Both Evernote and Onenote are online services that allow you to store your interests, thoughts and project related information. In general, they are reference material systems.
I have been using Evernote for the past 3 years, and I am quite happy with everything it provides, but from time to time, it is importnt to question your toolset, and look for worthy alternatives.
I’ve spent some time googling, and it seems that the Microsoft poduct Onenote is the main contender for Evernote. I decided to investigate Onenote in the hopes that I found my “next big thing” for storing my reference materials.
Here are my thoughts:
The investigation started quite promising. Onenote support all of the major operating systems namely Windows, Mac, Android, and Ios (both Iphone and Ipad), also those versions have been around for a few years with a healthy number of updates, which is always a good sign.
Right at the beginning I liked Onenote structure of storing notes. Onenote uses a predefined hierarchy of notebooks that can contain an unlimited number of sections , sub sections, and finally pages. Pages can consist of different types of paragraphs from plain text, to drawings, and pictures. This type of hierarchy allows to rearrange the content very easily. Also i’ve noticed that Onenote allows you to tag a specific paragraph which I thought can be useful (more about that later).

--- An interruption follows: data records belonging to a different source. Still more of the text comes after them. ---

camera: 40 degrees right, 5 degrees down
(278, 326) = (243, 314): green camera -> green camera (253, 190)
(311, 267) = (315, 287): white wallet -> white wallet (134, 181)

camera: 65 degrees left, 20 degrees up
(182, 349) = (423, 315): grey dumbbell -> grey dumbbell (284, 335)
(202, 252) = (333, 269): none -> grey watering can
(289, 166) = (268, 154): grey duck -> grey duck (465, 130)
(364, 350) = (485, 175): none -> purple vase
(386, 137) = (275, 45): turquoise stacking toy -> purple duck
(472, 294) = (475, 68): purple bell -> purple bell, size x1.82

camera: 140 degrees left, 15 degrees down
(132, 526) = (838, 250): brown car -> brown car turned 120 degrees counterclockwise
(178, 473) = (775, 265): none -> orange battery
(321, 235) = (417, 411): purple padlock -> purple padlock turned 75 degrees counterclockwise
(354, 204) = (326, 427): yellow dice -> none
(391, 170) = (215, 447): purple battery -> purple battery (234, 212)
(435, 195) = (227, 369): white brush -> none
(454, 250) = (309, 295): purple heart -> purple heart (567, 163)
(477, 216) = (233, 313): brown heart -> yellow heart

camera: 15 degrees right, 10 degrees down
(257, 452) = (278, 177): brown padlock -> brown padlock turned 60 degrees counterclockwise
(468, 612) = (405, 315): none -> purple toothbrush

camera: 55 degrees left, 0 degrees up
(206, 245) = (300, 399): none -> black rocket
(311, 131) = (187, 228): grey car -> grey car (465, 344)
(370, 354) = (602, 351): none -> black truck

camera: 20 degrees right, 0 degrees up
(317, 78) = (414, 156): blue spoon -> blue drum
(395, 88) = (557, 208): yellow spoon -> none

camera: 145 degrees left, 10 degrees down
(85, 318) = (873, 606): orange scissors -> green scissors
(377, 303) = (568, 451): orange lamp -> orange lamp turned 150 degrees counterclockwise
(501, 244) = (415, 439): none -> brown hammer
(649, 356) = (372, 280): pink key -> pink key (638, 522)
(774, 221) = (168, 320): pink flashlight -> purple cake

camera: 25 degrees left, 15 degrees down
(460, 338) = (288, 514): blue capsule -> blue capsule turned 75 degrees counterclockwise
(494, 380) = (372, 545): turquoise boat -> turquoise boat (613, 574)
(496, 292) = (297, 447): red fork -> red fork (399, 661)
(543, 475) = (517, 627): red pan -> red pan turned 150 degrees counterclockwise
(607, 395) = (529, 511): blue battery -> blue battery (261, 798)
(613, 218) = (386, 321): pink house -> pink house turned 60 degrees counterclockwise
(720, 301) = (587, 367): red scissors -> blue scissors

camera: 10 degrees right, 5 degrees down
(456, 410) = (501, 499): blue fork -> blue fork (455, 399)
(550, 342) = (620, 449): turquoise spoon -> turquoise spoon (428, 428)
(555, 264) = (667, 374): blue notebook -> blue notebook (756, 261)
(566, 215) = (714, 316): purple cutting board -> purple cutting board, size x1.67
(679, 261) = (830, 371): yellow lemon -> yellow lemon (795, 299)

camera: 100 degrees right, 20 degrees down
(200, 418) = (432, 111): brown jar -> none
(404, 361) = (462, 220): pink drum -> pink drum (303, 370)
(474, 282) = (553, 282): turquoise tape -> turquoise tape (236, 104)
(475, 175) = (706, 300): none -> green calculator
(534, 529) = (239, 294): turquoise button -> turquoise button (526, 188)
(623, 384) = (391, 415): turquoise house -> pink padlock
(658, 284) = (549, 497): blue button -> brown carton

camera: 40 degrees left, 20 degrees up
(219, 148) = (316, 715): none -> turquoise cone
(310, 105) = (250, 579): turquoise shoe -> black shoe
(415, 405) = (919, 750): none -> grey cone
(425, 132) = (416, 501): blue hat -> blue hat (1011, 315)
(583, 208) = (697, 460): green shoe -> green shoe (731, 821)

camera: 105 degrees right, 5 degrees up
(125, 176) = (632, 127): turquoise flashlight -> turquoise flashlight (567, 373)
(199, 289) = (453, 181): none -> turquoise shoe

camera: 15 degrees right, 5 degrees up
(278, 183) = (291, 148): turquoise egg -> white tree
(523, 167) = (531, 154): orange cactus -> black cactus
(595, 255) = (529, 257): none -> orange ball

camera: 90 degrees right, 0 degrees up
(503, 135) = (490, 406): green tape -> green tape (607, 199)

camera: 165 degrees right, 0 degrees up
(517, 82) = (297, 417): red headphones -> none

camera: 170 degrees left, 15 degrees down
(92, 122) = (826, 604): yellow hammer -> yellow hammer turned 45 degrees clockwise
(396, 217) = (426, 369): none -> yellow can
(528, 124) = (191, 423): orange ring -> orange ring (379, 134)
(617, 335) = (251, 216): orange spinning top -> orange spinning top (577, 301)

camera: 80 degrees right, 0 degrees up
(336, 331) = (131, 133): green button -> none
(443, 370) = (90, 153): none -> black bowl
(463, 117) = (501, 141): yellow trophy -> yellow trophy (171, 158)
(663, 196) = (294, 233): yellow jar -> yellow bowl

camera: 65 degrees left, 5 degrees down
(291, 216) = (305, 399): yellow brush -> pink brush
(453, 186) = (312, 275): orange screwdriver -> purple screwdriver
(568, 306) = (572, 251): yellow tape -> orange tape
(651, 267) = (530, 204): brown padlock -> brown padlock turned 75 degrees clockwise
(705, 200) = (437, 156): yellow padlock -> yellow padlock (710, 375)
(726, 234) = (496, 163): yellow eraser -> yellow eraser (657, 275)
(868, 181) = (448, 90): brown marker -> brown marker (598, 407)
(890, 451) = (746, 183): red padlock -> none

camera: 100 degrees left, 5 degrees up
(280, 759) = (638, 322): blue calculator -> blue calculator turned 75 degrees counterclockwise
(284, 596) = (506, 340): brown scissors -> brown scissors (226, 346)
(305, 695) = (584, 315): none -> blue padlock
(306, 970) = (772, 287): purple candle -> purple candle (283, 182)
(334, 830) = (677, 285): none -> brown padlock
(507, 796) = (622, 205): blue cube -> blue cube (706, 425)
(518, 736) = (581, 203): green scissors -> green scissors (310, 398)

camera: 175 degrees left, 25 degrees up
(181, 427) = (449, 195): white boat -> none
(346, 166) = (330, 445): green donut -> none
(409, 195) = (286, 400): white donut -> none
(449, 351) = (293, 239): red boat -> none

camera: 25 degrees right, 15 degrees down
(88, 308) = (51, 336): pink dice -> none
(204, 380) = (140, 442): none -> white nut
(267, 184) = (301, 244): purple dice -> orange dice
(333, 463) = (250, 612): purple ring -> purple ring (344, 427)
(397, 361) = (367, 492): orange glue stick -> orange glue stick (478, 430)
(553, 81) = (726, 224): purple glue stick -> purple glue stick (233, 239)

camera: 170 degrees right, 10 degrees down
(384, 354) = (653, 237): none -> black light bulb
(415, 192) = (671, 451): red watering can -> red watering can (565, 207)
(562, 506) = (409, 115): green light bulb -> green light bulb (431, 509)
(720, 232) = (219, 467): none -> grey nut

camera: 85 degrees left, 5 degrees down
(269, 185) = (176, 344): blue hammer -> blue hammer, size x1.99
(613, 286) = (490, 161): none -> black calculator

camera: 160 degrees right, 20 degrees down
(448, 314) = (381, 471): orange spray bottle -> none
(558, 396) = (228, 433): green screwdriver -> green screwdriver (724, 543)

Next I found out that it is completely free (compared to Evernote that has a paid subscription model for more advanced features) , which sometimes makes me worry (usually it means that I am the product — they would probably use the information for Statistical information, usage patterns etc), but most people consider it a good thing, so I will treat it as a plus.
Onenote also allows you to send an email into your inbox (Evernote does as well), that would have been a show stopper if they did not have it in place.
All in all, the feature set and the UI seemed like a good start, but that’s where all the good things ended for me.
Very quickly I found that even though the Onenote versions for the Apple world were released years ago, they are still a second citizen. The support for tags is very minimal (I was not even able to search by tags), the ability to create custom tags is only for Windows and the created tags did not transfer to the iPad / Mac versions. The clipper installation page did not work on my iPad, and the extension for iOS 8 creates an image of the page (versus a PDF for Evernote). Images mean that even if the product allows you to search in images for OCR’d strings, it still does not allow you to copy and paste content from the clipped information.
I found that searching did not extend to PDF and image files (maybe I did not give it enough time to index those — I’m sure they have it, but I thought that a few hours would be enough to let it index the small number of notes I added).
There is no built in migration tool from Evernote to Onenote (but there is the other way around). I found some third party tools that can transfer the information from Evernote to Onenote (the one I tried was Evernote2Onenote (google for Evernote2Onenote Filehacker). The migration worked (I migrated 78 out of my 1700 notes). The issue I found was that attached PDF files were translated to html attachments that had a link to the PDF file, so It is a bit weird.
On the sharing side of things the iPad app for Onenote does not allow sharing of the different levels (notebook , sections etc) to PDF. I did find an iPad App called “outline +” that is almost a fully featured integration with Onenote (missing very minor things like strike through in text and such but other than that a seamless integration).
On the Mac side of things I found that there is no “print to Onenote” functionality (you can use Evernote as a “printer”, when it prints to Evernote, the information is turned into a PDF that is attached to the note, fully searchable etc). Apparently this functionality does exist with “Outline +” for Mac, but I did not purchase it because it costs $45, and I’ve decided that there are too many “work arounds” to use something that’s been in the market for so many years.
All in all I’ve decided to stick to my current setup with Evernote. I did borrow some concepts from Onenote around and adjusted my notes structure a bit, so it was not a complete waste of time. I’ve changed my Evernote setup to include the equivalent of notebooks / sections instead
of completely relying on tags with a single notebook, but that’s a topic for another blog post.